R9: Mi piace che tutto sia tenuto ordinato, organizzato e accessibile. Troppe volte ho spostato qualcosa sulla scrivania e ho fatto uscire una scheda o staccato un cavo.
D10: Puoi condividere alcuni casi d’uso specifici o applicazioni in cui il rack hacker eccelle o offre funzionalità aggiuntive?
R10: Partecipo a eventi/conferenze, e questo è stato fantastico da prendere e portare con tutto configurato e pronto a supportare ciò di cui ho bisogno ovunque io sia. Vorrei valutare l’aggiunta di cavi patch più corti per la rete e forse una singola ciabatta per semplicità.
Sezione 4: Sfide e Lezioni Imparate
D11: Hai incontrato delle sfide durante la fase di progettazione o implementazione? Come le hai superate?
R11: Non crederesti al numero di iterazioni che ho fatto per ottenere l’angolo giusto e assicurarmi che i dissipatori non interferissero con il rack superiore o che spostando una parte non dovessi spostare tutto l’insieme. Ci sono state molte notti a stampare modelli di prova per controllare l’adattamento, ma credo che sia stata la voglia di supportare l’azienda e la comunità dietro questo prodotto a farmi andare avanti.
D12: Puoi condividere qualche lezione appresa da questo progetto o modifiche che prevedi di fare in futuro basandoti sulle tue esperienze?
R12: Ho lavorato su alcuni progetti simili prima, quindi avevo alcune idee che penso avrei potuto integrare prima. In futuro, punterò a modellare il prodotto prima e poi importarlo come modello nel mio progetto.

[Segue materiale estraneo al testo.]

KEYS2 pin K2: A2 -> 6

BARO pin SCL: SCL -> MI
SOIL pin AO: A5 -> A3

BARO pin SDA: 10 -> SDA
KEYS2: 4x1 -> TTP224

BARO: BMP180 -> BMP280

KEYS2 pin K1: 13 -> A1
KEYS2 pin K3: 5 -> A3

Questo aiuterebbe con la prototipazione in uno spazio virtuale invece di misurare un po’, stampare un po’, poi aggiustare e ripetere.
Sezione 5: Sviluppi Futuri e Coinvolgimento della Comunità
D13: Quali sono i tuoi piani futuri per il rack hacker e la sua integrazione con lo ZimaBoard?

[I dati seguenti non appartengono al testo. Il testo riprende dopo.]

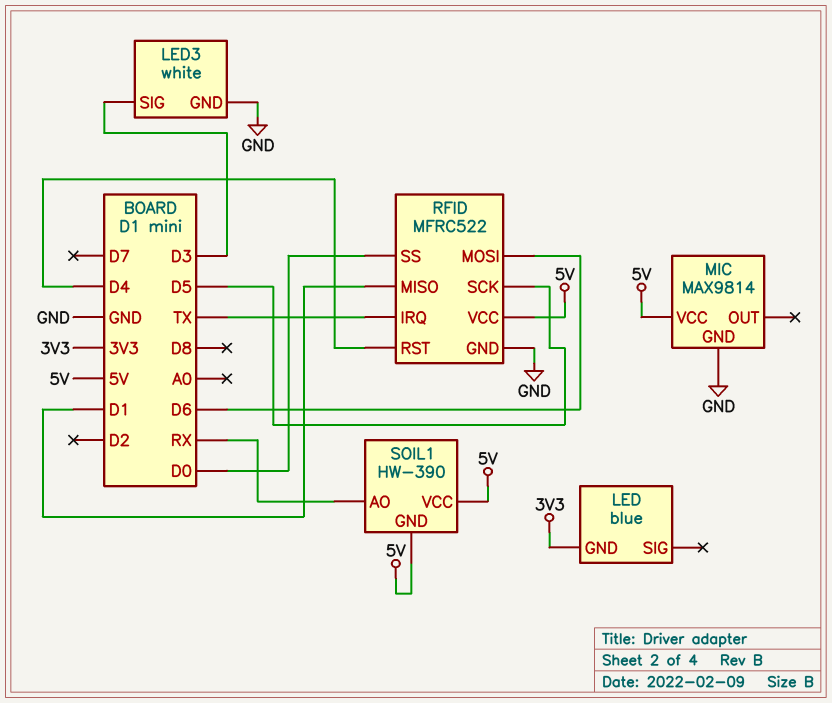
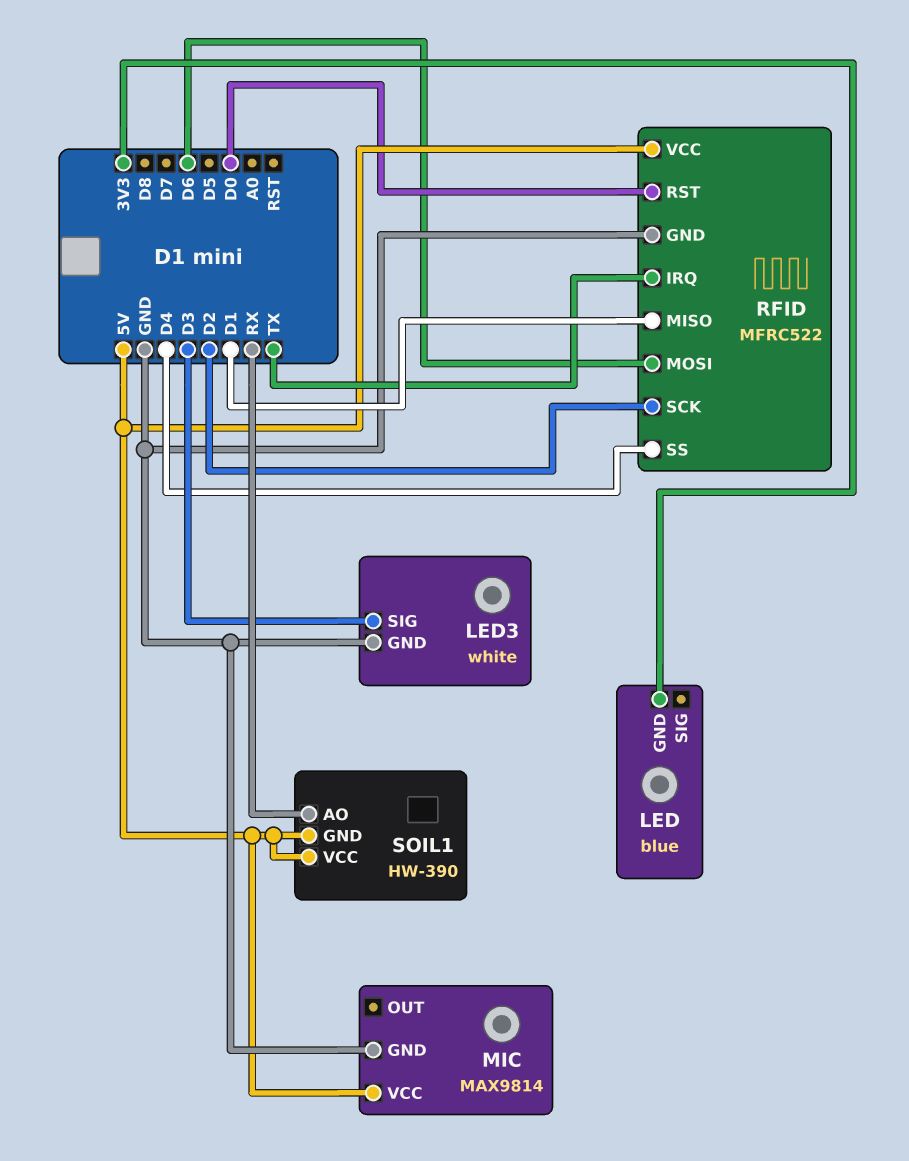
RFID pin RST: D4 -> D0
RFID pin SCK: D5 -> D2
RFID pin SS: D0 -> D4

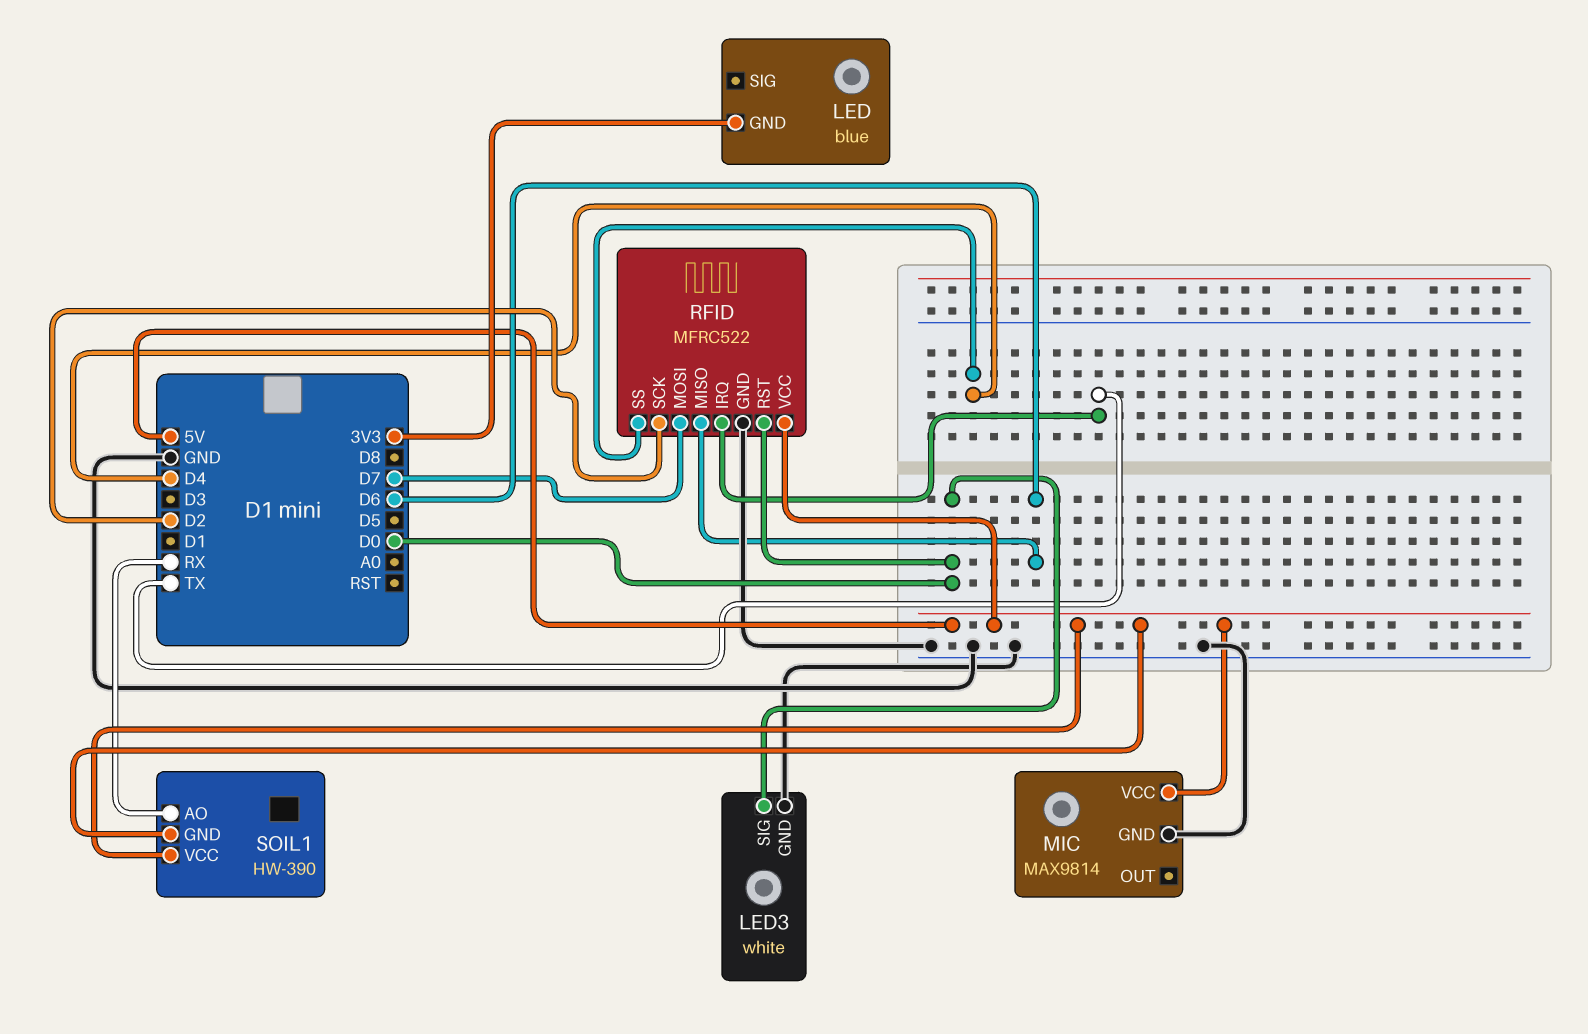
LED3 pin SIG: D3 -> D0
RFID pin MISO: D1 -> D6
RFID pin MOSI: D6 -> D7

R13: Penso che sia praticamente finito. Potrei valutare di aggiungere opzioni per un rack più stretto senza spazi PCIe e averlo solo come dispositivo di storage in stile NAS. Potrei modificare la sezione posteriore per supportare anche una ciabatta, perché a volte mi dà fastidio dover staccare tutto quando devo spostarlo.
D14: Che tipo di supporto vorresti che IceWhale fornisse per questo progetto? Inoltre, quali idee credi abbiano potenziale per un successo commerciale?
R14: Penso che sia un mercato abbastanza di nicchia per questo articolo e sarebbe difficile spingerlo commercialmente. Tuttavia, credo che sostituire i bulloni con perni e renderlo più un design a incastro/pop-up potrebbe renderlo più facile per chi viaggia e vuole portare con sé un homelab.
D15: Infine, che messaggio o consiglio vorresti dare ai nostri lettori che potrebbero essere interessati a esplorare lo ZimaBoard e il tuo design del rack hacker?
R15: Prima di tutto, preparatevi a rimanere impressionati. All’inizio ero un po’ scettico, ma dopo averli usati per qualche mese, consumo circa 3W per scheda, eseguendo molti container docker, firewall e file server… Lo streaming multimediale funziona benissimo su tutti i dispositivi e i trasferimenti di file sono praticamente perfetti (riesco a saturare il link gbe)
Conclusione:
Nel mondo dell’innovazione tecnologica, il rack hacker stampato in 3D per lo ZimaBoard è un brillante esempio di come il pensiero creativo e la passione per l’organizzazione possano elevare il tuo setup tecnologico. La dedizione e il design meticoloso di Geoff ‘Sabi’ Palmer non solo hanno migliorato la funzionalità dello ZimaBoard, ma hanno anche ispirato la comunità a pensare fuori dagli schemi.
Guardando al futuro, è chiaro che questo rack hacker è solo l’inizio di possibilità entusiasmanti per gli appassionati di tecnologia. Quindi, se sei pronto a migliorare la tua esperienza con lo ZimaBoard, preparati ad abbracciare l’innovazione che questo progetto rappresenta. Il tuo setup tecnologico ti ringrazierà.